Great lady, even from this long distance.
When was the picture taken away? Barry? Pat? I get the feeling that it was taken in 1972 or 73--that's when I remember Pat being in the Valley, but I am not sure. And who is over Jim's shoulder?
Regarding Jim rating ND 5.11 A1, the most important point, from a historical perspective, is that Jim thought it was 5.11. My guess is that if he had rated it 5.10 A1, it would have been several more years before anything would have been rated 5.11. By recollection only, it seems to me that most of the early 70s 5.11s in the Valley were originally rated 5.10 (Some one with a good memory and a latter guide can sort that out.) My guess is that Barry and Steve would not have rated ND all free at 5.11 if there were not a precedent to compare it to. (This is also the line of reasoning that Jim took in working out the a, b, c, d sub-ratings.) No one wanted to be first with a new big number.

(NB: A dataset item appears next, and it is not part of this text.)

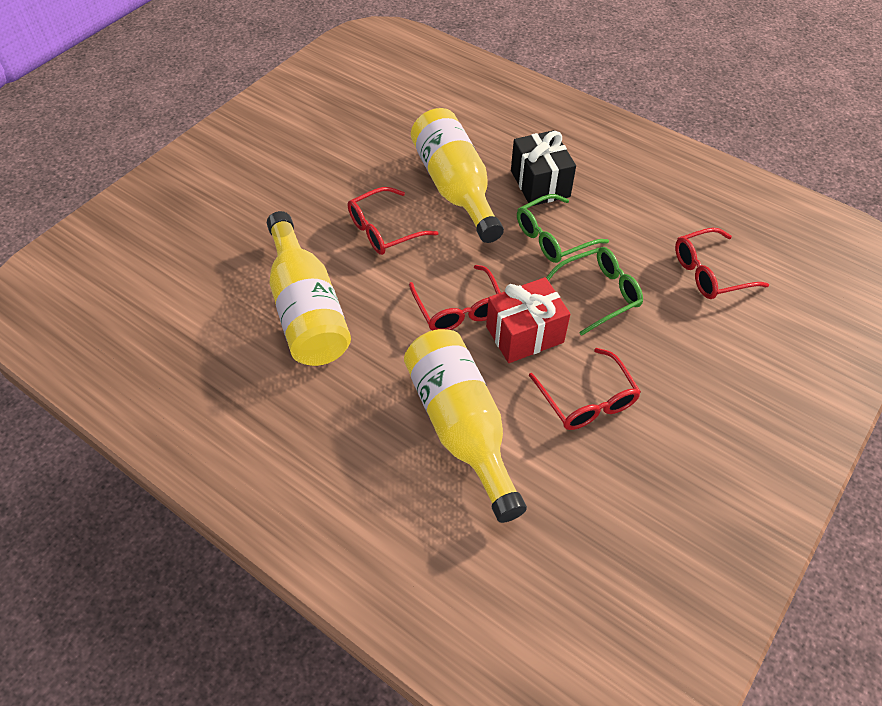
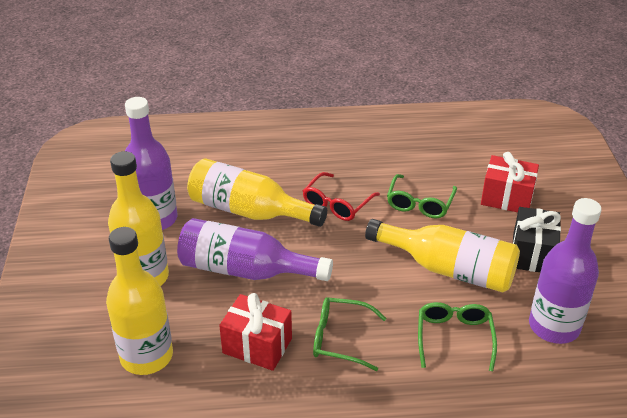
green glasses: 2 -> 3
purple bottle: 0 -> 3
red gift: 1 -> 2
red glasses: 4 -> 1
yellow bottle: 3 -> 4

By the way, this line of thinking started when I looked at the first 5.12s in the Valley and realized that there were several that are now considered 5.12 that were originally rated 5.11. In the case of "Hot Line," Meyers rated it 5.11 even after Ron and John rated it 5.12. It got me thinking that crossing those big number thresholds is less a matter of the actual final agreed rating than what climbers thought at the time. Sort of like saying that if we all thought that ND was 5.11 when Jim and Mark climbed it, it was, at least for as long as it had to be.
Peter, did you know that ND wasn't 5.11 A1 when Jim and Mark did it? Not trying to put you on the spot, but you were there.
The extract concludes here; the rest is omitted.